Jesus is trusting us with his reputation. If you identify as a follower of Jesus, when you go to work, when you take a walk in your neighborhood, when you are at play, people are watching you. And how you speak and how you behave will either increase or decrease the reputation of Jesus in the world.

Jesus is trusting you and I every day. What we say and how we believe is going to help people think more highly of God than they did before they met us. Jesus is trusting his reputation with each of us.

How are you doing? How are you doing right now with the things that Jesus has entrusted to you?

How distant or close you are to Jesus impacts how trustworthy you are or are not. That is, the greater the distance from which you follow Jesus, the less trustworthy you become.

Do you only occasionally pick up your Bible and seek God's wisdom? Do you only occasionally pray when you are really in big trouble? Do you only come to weekend worship to meet with others and worship God when it's convenient? If you do these things then you might be following Jesus at a distance, just like Peter was.

The less distance from which you follow Jesus, the more trustworthy you will become. That is, the closer you walk with Jesus every day, the more the presence of Christ in you is going to transform your motives and empower you to be trustworthy in even the most difficult of moments.

We all have had times when we have not been trustworthy and we have betrayed the cause of Christ. Some examples might be, not standing up for the Gospel when you should have.

How does Jesus respond when someone betrays him for another love, another idol, another priority, or abandons him because of a failure of nerve? How did Jesus respond to Judas and Peter? Jesus says, You are still welcome at my table. Jesus knew what Judas was going to do. He knew that Peter was going to deny him, and yet he still welcomed them at the Last Supper. And by welcoming them at the supper, he was implicitly saying, You are still welcome.

Have you had a Judas or Peter experience?  If you have, Jesus says to you, I still want you at my table.

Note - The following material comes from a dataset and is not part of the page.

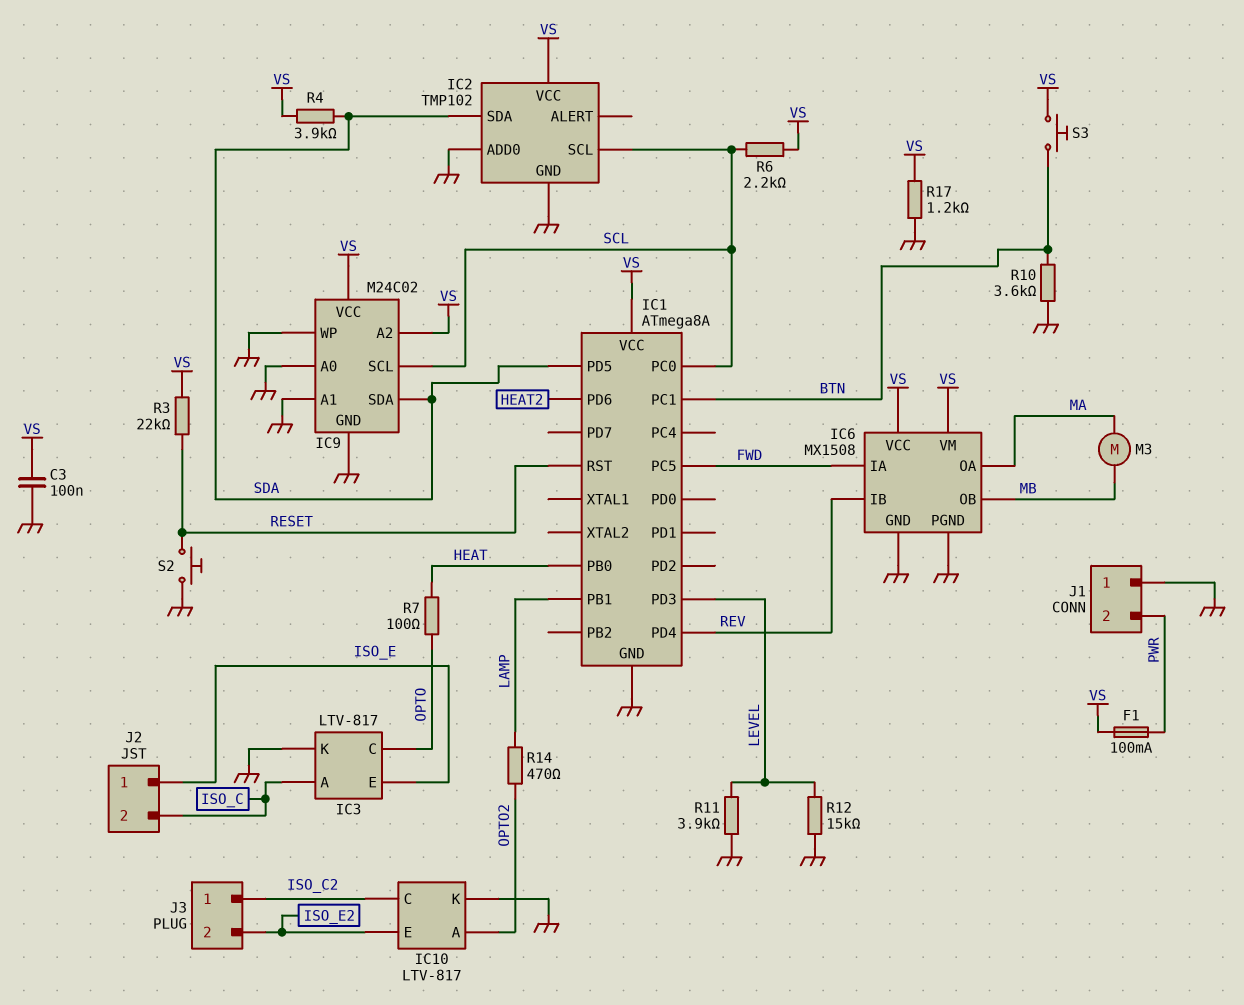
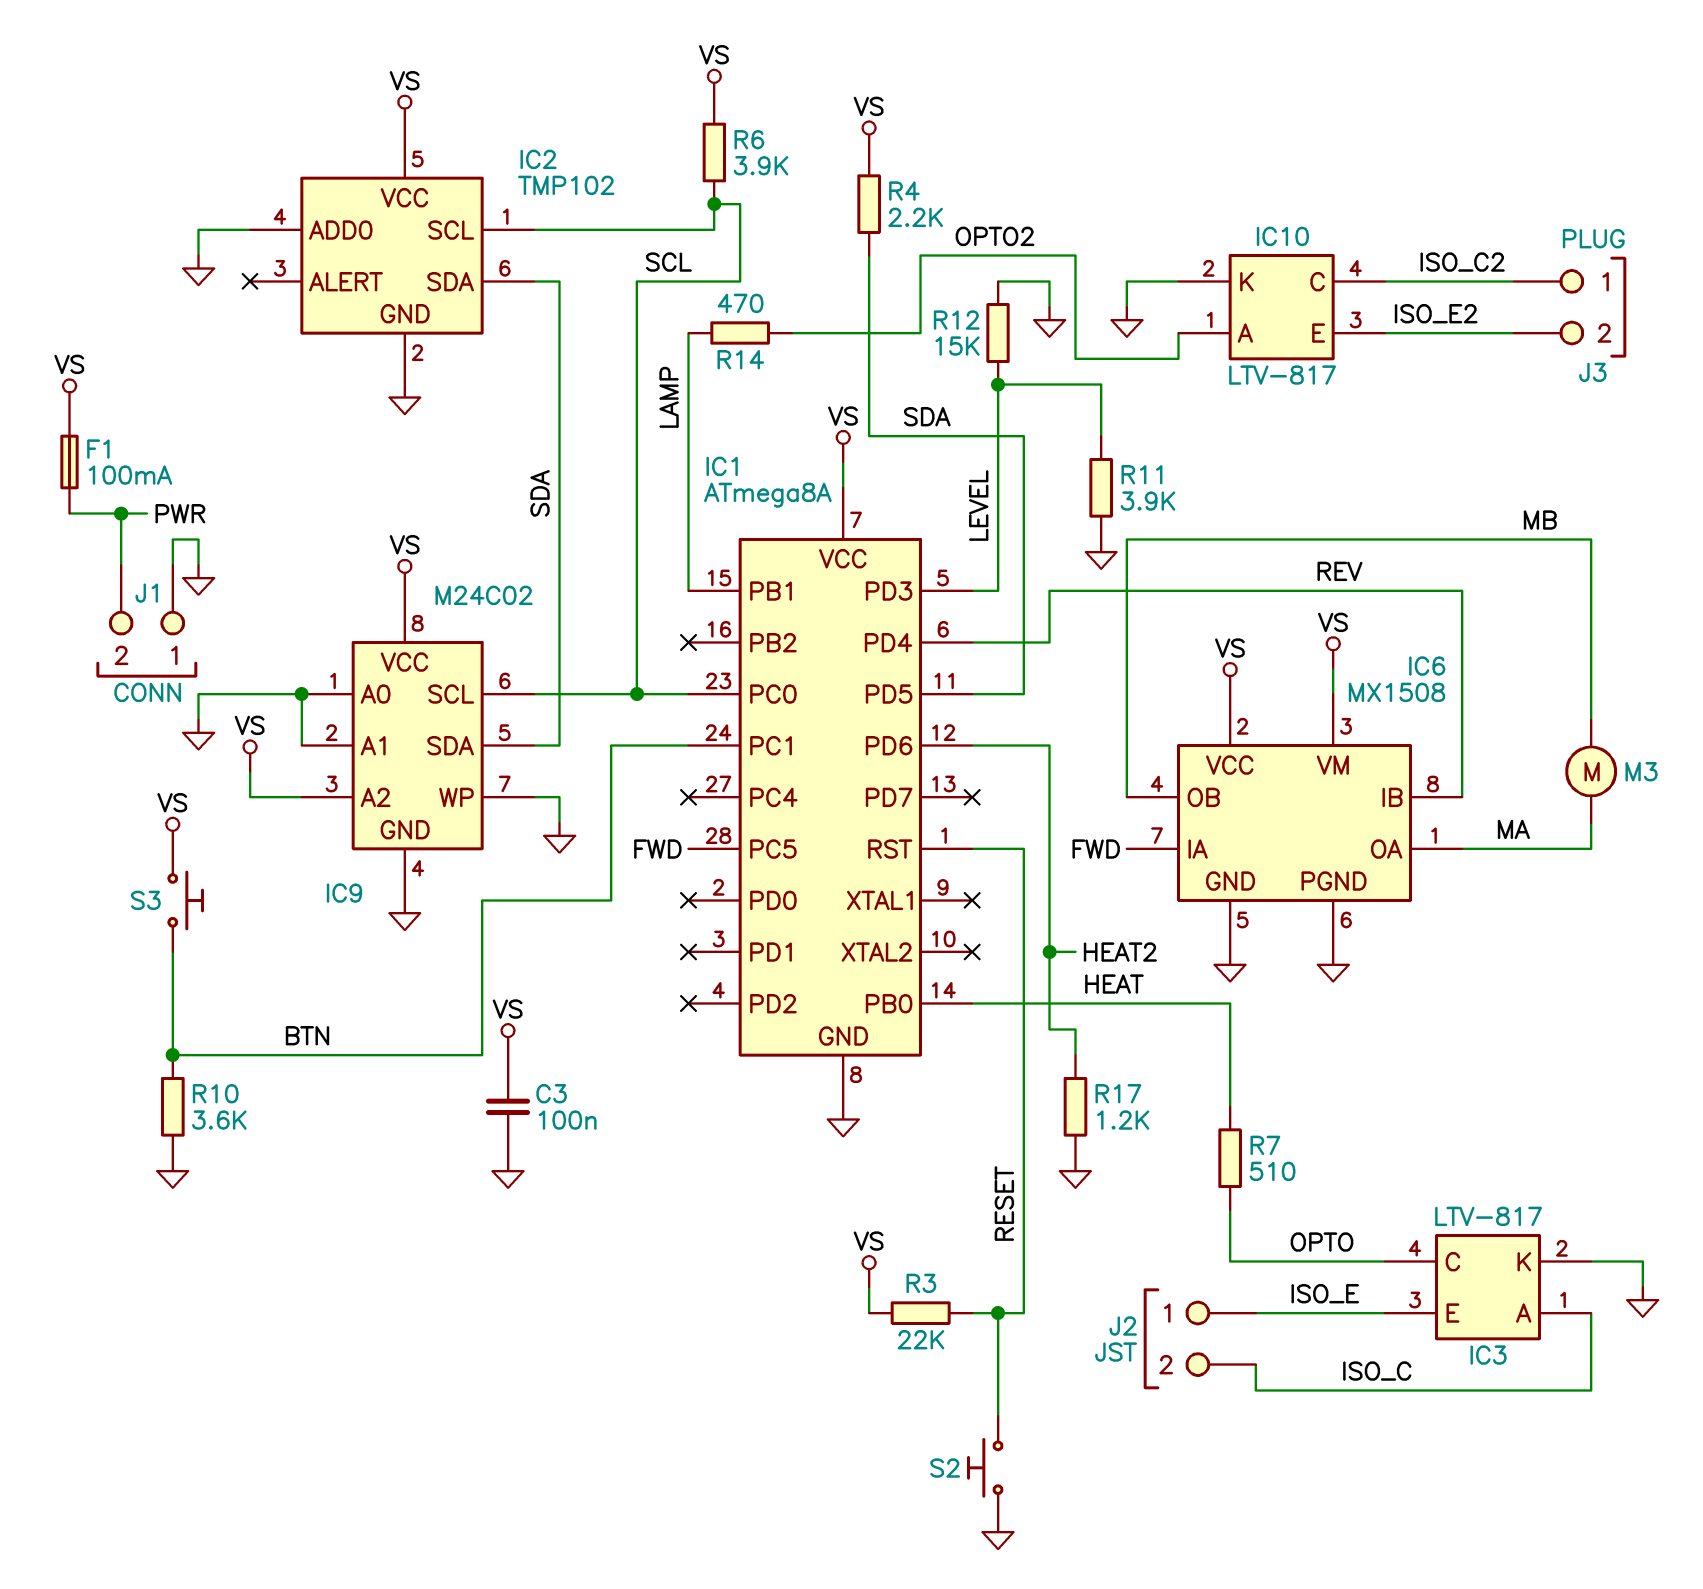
R4: 3.9k (SDA, VS) -> 2.2k (SDA, VS)
R6: 2.2k (SCL, VS) -> 3.9k (SCL, VS)
R7: 100 (HEAT, OPTO) -> 510 (HEAT, OPTO)
R17: 1.2k (GND, VS) -> 1.2k (GND, HEAT2)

Jesus goes and picks up a basin and a towel and takes on the role of the lowest servant and begins to wash the feet of every disciple there. Jesus humbled himself even to the point of washing the disciples feet. Jesus responds to Judas and Peter by saying, I will still wash your feet. To be humble means you have to be a person of some substance. To be humble literally means to lower yourself and to be willing to use your resources and who you are and what you have in the service and well-being of another. In this monumental ritual, Jesus says to every disciple, Judas and Peter included, I will humble myself and I offer you all of my resources, even my very life, for your well-being.

If you've ever betrayed Jesus for another love, Jesus will still wash your feet.

Finally, Jesus would say to Judas and Peter as well as to us: I will trust you again.

If you've ever had a failure of nerve or you betrayed Jesus in whatever way, He is looking at each one of us today and saying, I will trust you again.